At one stage in London I had thirteen agencies all trying to find me work! Am I that unemployable, you’re thinking?! No, just every single role seems to now be through an agency and as Sod’s Law would dictate, each one is a different agency. Eventually one gets you the job, but the times I was out of work it felt like a full time job checking in with each of them!
So, what’s finding work like now? Well, it’s virtually impossible! There is very little out there, most of the recruitment agencies have gone (small mercies!) and we now have two new things to halt us finding work.

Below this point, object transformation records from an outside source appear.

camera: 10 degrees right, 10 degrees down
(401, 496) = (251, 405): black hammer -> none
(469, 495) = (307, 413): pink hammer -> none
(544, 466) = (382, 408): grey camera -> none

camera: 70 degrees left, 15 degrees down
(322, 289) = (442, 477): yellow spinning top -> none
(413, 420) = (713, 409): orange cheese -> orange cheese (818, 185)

The first is the rise of the multi interview scheme. Why have one interview when you can have a whole host of them? I’ve experienced this myself in London. I was first interviewed by one guy (I say interviewed, he was hopeless. He didn’t know what to say to me and I only got the job because I said on leaving how great it must be to work there! Yes a bit shameful but it worked!) I was then invited back to see him and the director. I got the job but still had to return for a third interview so the HR director could say hi! One of my friends fared worse. He was interviewed by an American firm who made him come back for eight interviews; each stage the applicant numbers whittled down until there were only two and the other guy got it. My friend spent several months hopeful and taking time off work to attend each level. In the end it would have been quicker to win the Apprentice!

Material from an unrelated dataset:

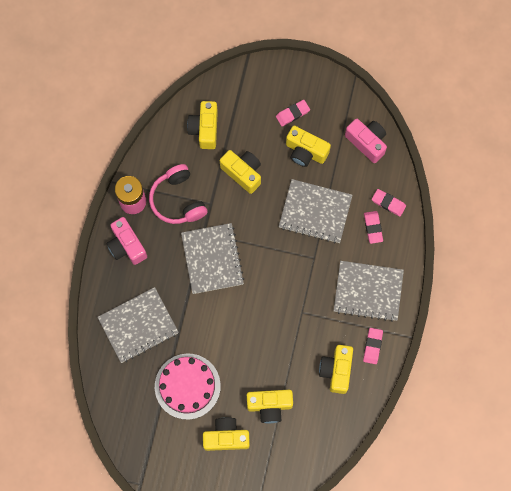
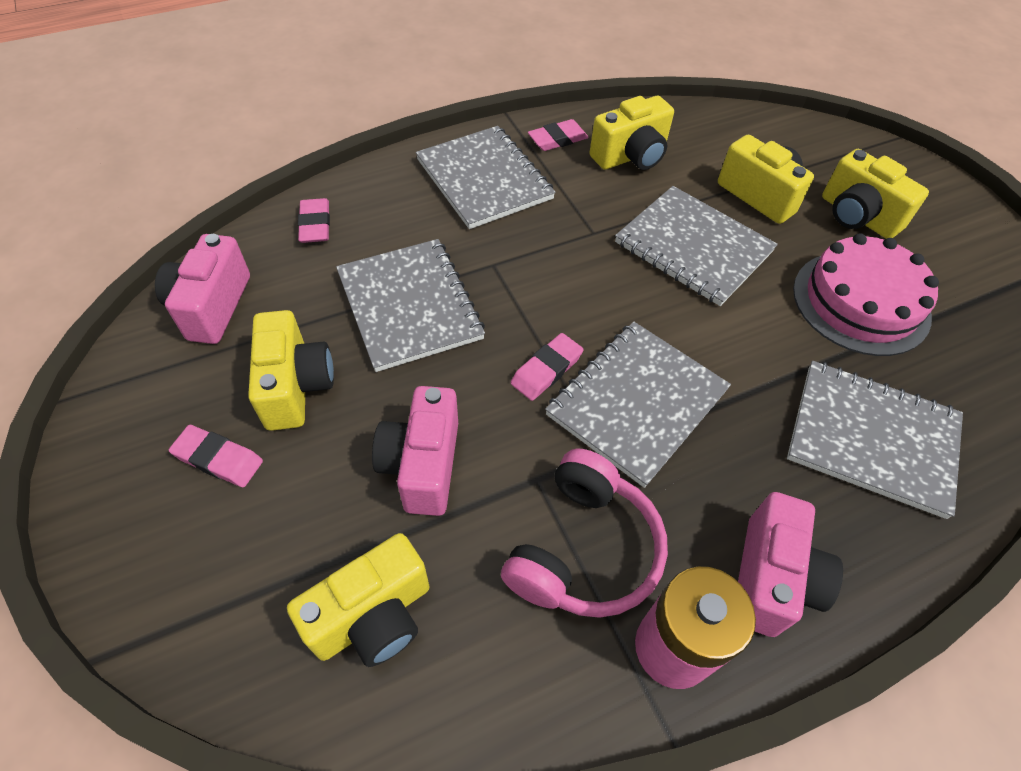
camera: 130 degrees left, 20 degrees down
(243, 173) = (422, 465): yellow camera -> pink camera
(263, 346) = (693, 247): none -> grey notebook
(373, 228) = (375, 222): pink eraser -> pink eraser (546, 370)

The next impossible hurdle is the rise of the application pack. Run a mile if you see one of these. Incineration of the pack is not enough! They take hours to fill in and immigrating to Australia would be easier! They are so personal! I started filling in one for an NHS admin worker and an hour later I was still no way near finished. I was asked whether I was “male, female, transgender, transsexual, or other!” Now backtrack for a moment! First off what comes under “other?” and surely we don’t need so many categories for a job! The next page it asked my religion, my ethnicity, even my sexual orientation! WHAT? In the end I gave up on applying as I’m sure many others also did.
It made me start to think about how ghastly the whole recruitment process now is. The fairest way to assess which candidate to award the job to has always been a case of the best applicant. The CV says they are capable of doing the role, the letter confirms they are professional enough, the interview proves they didn’t get a friend to write it and they would fit in with the team. Now it seems most likely a role is given based on the company being seen to have the right quota of men, women, age, race, religion, sexual orientation, special needs etc. How is this fair on anyone? If I get a job I want to know it is because I am the right applicant, not because I tick one of these boxes. Whatever next?!